Momentos e estilos distintos

Depois de um início mediano entre os meio-médios (venceu três lutas e perdeu duas), Whittaker decidiu subir para o peso-médio em 2014. Desde então, nunca mais sentiu o gosto amargo da derrota, enfileirando nomes como Uriah Hall, Rafael Sapo e Derek Brunson, até chegar à elite da divisão. E se havia alguma desconfiança sobre o potencial do australiano, o nocaute técnico sobre Ronaldo Jacaré no 2º round em abril de 2017 a aniquilou. O cinturão veio na seqüência numa disputa épica de cinco rounds contra Yoel Romero no UFC 213, que acabou sendo repetida 11 meses mais tarde no UFC 225.

Obviamente estes 50 minutos de guerra contra o mutante cubano, cobraram um preço ao corpo do campeão, que se viu obrigado a fazer uma bela lanternagem, estando há mais de um ano fora do Octógono.

Contratado pelo UFC em 2018 graças a suas credenciais no mundo do kickboxing (foi campeão do GP do Glory), Israel Adesanya não decepcionou conquistando o cinturão interino do maior evento de MMA do mundo após vencer seis oponentes em apenas 14 meses na organização. Entre as vítimas, seu ídolo no esporte, Anderson Silva e Kelvin Gastelum, cuja vitória, numa das melhores lutas do ano, lhe garantiu o título interino e o direito de enfrentar Whittaker nesta luta principal do UFC 243.  

Curiosamente, apesar de serem strikers, Adesanya e Whittaker tem estilos absolutamente distintos e, como vimos acima, vivem momentos diferentes. Enquanto Adesanya vem de uma seqüência de seis lutas no UFC em pouco mais de uma ano,  Whittaker só fez uma luta neste período e volta de um período de 15 meses de inatividade e duas cirurgias.

Mas, segundo o próprio “Bobby Knuckles”, este longo período longe do Octógono não lhe afetará em nada. Muito pelo contrário, Whitaker garante que usou este tempo para recuperar o corpo de algumas contusões e que está voltando na melhor forma de sua vida.

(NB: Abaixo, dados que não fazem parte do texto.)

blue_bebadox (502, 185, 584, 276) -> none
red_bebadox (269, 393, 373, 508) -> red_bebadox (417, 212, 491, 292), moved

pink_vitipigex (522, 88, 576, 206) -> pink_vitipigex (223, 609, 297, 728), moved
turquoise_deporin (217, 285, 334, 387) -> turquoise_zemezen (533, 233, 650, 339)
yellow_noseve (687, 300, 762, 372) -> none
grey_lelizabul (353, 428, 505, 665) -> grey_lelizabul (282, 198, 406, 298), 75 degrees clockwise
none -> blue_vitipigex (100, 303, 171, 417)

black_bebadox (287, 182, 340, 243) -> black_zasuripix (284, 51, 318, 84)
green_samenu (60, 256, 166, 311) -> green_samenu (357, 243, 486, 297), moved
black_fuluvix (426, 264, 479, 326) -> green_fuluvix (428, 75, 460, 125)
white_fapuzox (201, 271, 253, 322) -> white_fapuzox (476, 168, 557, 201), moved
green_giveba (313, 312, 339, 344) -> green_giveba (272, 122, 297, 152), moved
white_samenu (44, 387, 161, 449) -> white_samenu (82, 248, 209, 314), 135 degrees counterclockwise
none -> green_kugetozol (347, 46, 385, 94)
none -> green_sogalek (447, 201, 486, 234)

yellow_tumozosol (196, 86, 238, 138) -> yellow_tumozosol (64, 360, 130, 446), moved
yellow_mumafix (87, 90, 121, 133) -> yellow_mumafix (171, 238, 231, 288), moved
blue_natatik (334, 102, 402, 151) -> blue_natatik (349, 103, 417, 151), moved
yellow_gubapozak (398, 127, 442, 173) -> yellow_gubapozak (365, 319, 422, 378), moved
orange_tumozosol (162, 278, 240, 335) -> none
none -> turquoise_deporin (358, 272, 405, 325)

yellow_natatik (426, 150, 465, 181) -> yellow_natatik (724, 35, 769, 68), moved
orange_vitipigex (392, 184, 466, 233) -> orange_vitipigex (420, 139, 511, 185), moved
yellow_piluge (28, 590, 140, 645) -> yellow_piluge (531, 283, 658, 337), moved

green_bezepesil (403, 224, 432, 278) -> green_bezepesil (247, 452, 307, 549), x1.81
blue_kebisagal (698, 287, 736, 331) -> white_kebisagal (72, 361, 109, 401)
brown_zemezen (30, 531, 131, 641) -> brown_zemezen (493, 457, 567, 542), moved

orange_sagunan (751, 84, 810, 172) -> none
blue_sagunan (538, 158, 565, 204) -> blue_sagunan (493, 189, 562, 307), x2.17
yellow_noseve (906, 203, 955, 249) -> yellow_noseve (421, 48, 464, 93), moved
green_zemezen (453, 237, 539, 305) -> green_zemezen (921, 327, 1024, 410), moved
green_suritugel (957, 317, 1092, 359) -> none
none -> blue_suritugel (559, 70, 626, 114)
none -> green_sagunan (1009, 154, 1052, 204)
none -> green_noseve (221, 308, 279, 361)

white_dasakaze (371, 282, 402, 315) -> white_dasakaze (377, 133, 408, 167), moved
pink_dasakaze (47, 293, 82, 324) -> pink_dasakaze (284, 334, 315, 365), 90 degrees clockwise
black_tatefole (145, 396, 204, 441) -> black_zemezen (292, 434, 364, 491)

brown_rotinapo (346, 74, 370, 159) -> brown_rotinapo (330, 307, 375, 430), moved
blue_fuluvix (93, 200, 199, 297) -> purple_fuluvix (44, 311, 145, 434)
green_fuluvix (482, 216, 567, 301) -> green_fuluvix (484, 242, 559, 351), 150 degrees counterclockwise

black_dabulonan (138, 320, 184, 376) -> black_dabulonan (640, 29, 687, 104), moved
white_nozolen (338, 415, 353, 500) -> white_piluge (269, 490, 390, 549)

Partindo do princípio de que ambos estão, de fato, em suas melhores condições físicas, vamos ao ponto que mais interessa neste combate: o confronto de estilos.

Apesar de terem a predileção pela luta em pé, Israel e Robert são strikers com características absolutamentes distintas.

De um lado, um carateca com boxe refinado, que tem um queixo duríssimo e ataca de maneira incessante, alternando combinações duras na curta distância com um bom wrestling.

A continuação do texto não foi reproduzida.